The U.S. Attorney appeals from the district court’s sentence of nine years, one
year below the statutory minimum. We have jurisdiction under 18 U.S.C. § 3742(b).
We vacate and remand for resentencing.
* This disposition is not appropriate for publication and is not precedent except as provided by Ninth Circuit Rule 36-3. ** The panel unanimously concludes this case is suitable for decision without oral argument. See Fed. R. App. P. 34(a)(2). *** The Honorable Edward R. Korman, United States District Judge for the Eastern District of New York, sitting by designation. The district court erred by concluding that a motion to reduce the Guideline
range under U.S.S.G. § 5K1.1 also authorized a sentence below the statutory
minimum under 18 U.S.C. § 3553(e).

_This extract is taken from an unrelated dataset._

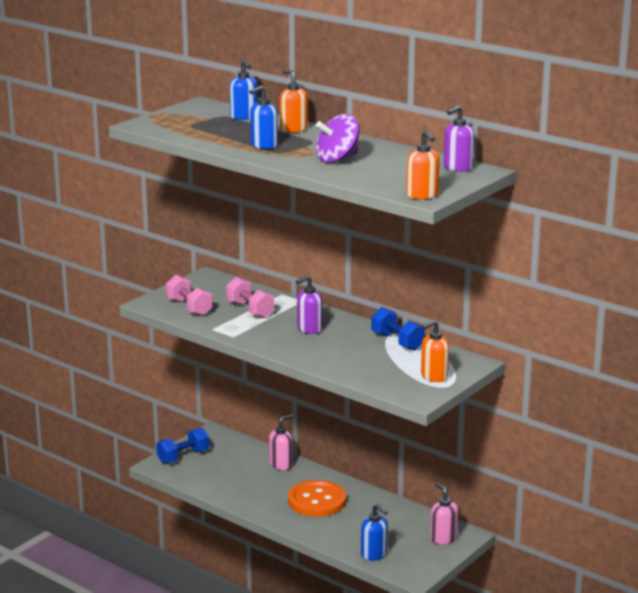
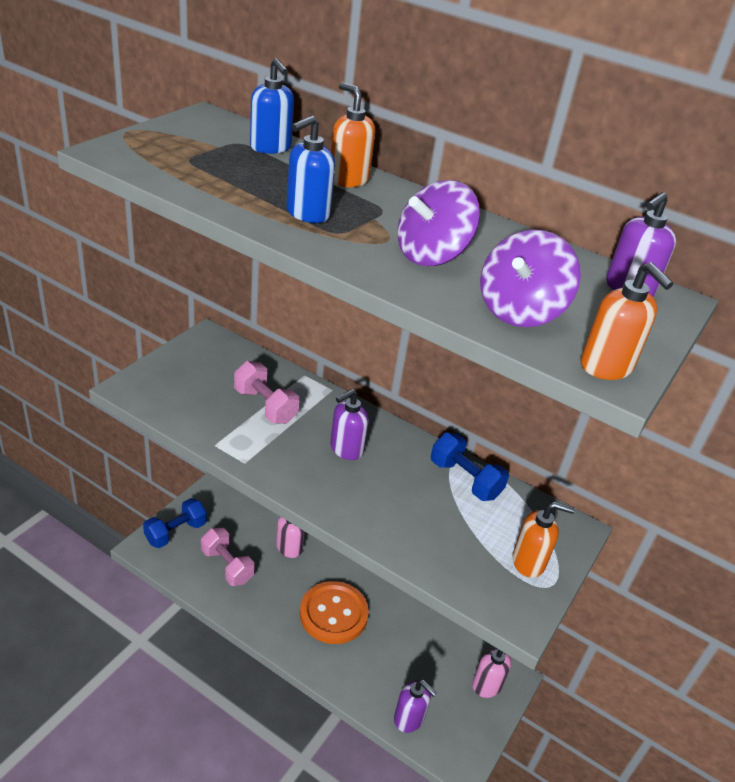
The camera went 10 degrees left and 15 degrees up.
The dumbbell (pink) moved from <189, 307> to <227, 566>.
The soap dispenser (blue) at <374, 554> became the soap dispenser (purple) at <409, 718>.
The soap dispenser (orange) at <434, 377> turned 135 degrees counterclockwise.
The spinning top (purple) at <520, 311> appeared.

Although both motions have as a prerequisite
that the defendant provided “substantial assistance,” the Supreme Court has held that
the “Government must in some way indicate its desire or consent that the court
depart below the statutory minimum before the court may do so.” Melendez v.

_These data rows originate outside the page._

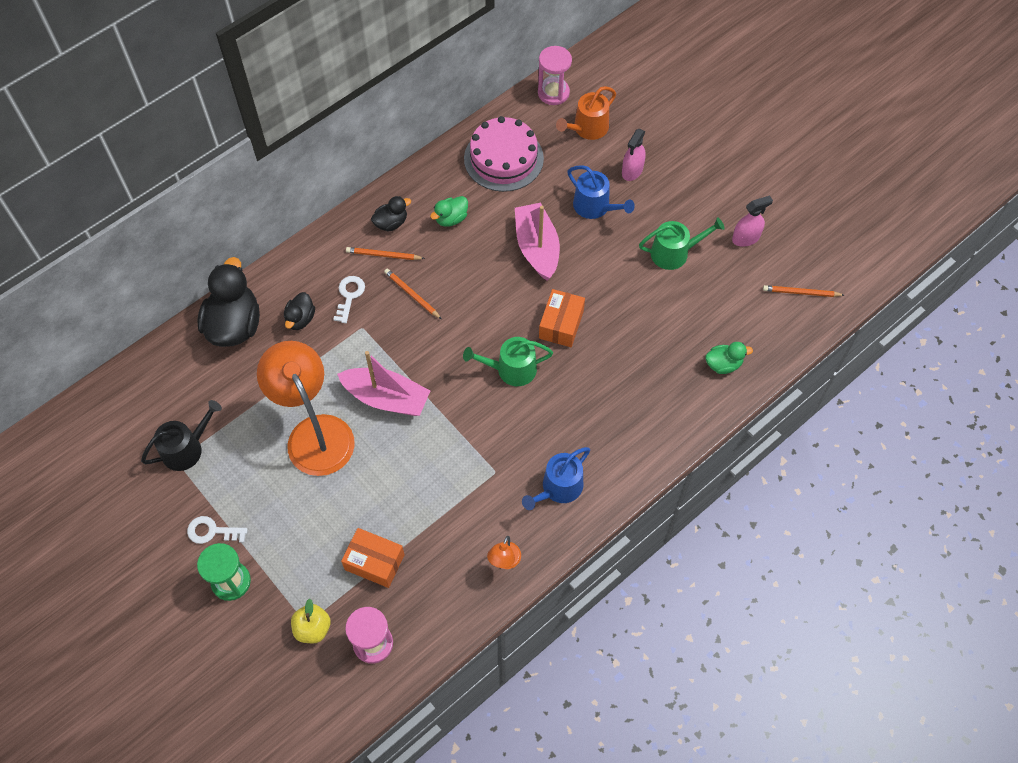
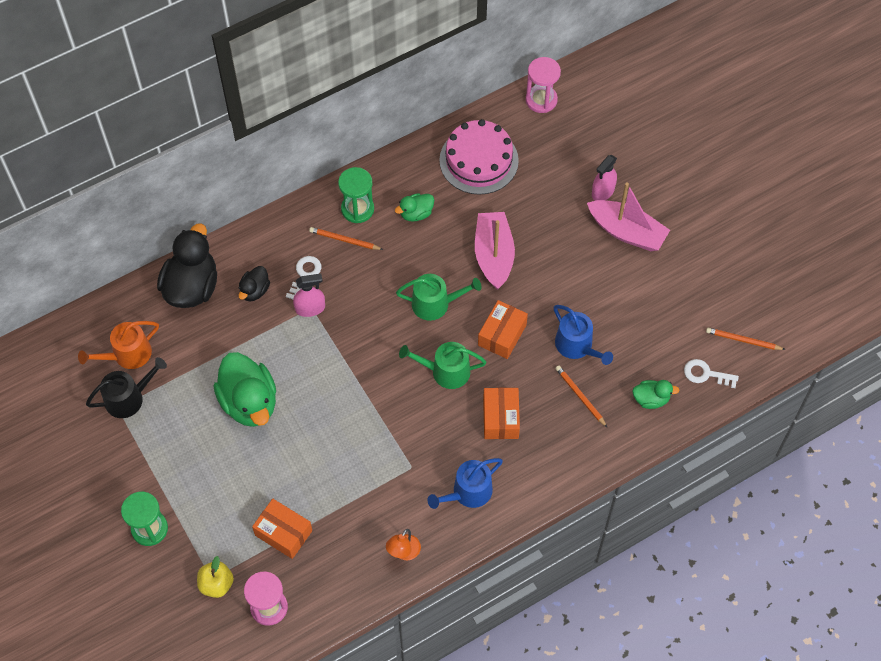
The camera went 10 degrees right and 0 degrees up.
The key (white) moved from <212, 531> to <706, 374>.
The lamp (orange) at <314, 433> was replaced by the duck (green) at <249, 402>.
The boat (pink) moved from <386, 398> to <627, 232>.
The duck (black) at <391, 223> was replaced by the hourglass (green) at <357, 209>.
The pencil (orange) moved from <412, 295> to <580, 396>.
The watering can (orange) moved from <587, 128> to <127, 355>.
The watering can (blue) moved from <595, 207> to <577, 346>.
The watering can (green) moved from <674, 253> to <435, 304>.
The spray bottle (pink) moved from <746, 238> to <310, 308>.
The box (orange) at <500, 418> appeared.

United States, 518 U.S. 120, 126 n.5 (1996). The Supreme Court has also explained
that “a motion under § 5K1.1 permitted departure from the guideline sentence, but
that the departure could not extend below the mandatory minimum absent an
additional motion by the government under § 3553(e).” United States v. Auld, 321
F.3d 861, 866 (9th Cir. 2003). The district court’s reliance on our decision in United
States v. Lee was misplaced, because the prosecutor in that case had moved for a
downward departure “from both the guidelines and the mandatory minimum
sentence.” 725 F.3d 1159, 1163 (9th Cir. 2013) (per curiam).

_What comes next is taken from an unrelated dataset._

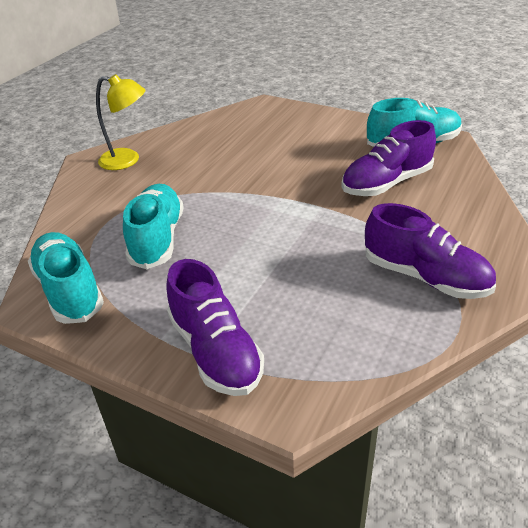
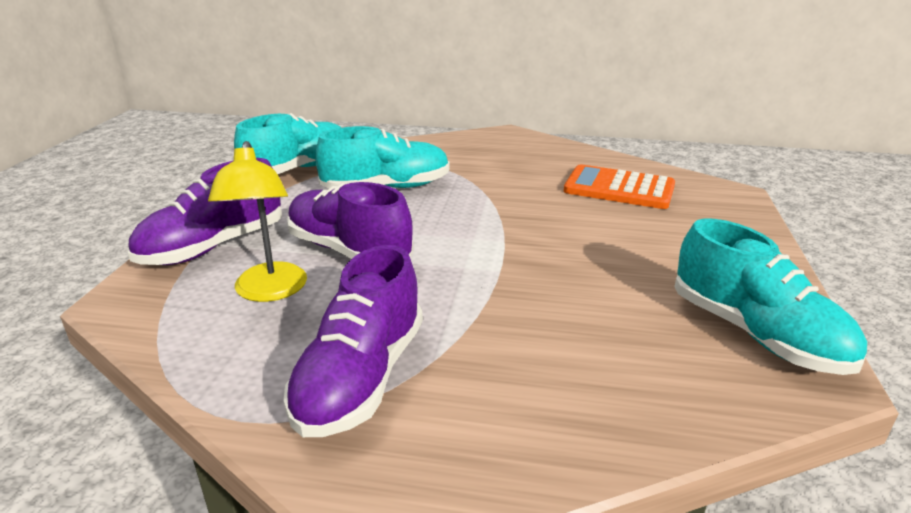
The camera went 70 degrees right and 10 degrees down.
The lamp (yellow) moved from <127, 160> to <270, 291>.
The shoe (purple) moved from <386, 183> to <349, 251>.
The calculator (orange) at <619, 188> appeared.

Citing Wade v. United States, 504 U.S. 181 (1992), defendant urges
affirmance on the theory that the district court found that the U.S. Attorney’s failure
to file a motion under § 3553(e) was irrational. We reject that argument. The district
court here made clear that it sentenced the defendant to a below-minimum sentence
because of its erroneous understanding of its legal authority, not based on a factual
finding that the U.S. Attorney had acted irrationally.
2 We therefore vacate the sentence and remand for sentencing in compliance
with the law. “On remand, the district court generally should be free to consider any
matters relevant to sentencing, even those that may not have been raised at the first
sentencing hearing, as if it were sentencing de novo.” United States v. Matthews,
278 F.3d 880, 885–86 (9th Cir. 2002) (en banc). We note, however, that a district
court’s authority to compel the U.S. Attorney to file a substantial-assistance motion
is circumscribed. See Wade, 504 U.S. at 186–87; United States v. Flores, 559 F.3d
1016, 1020–21 (9th Cir. 2009).
VACATED AND REMANDED.
Free access — add to your briefcase to read the full text and ask questions with AI
Related
Cite This Page — Counsel Stack
United States v. Aurelio Ramirez, Counsel Stack Legal Research, https://law.counselstack.com/opinion/united-states-v-aurelio-ramirez-ca9-2021.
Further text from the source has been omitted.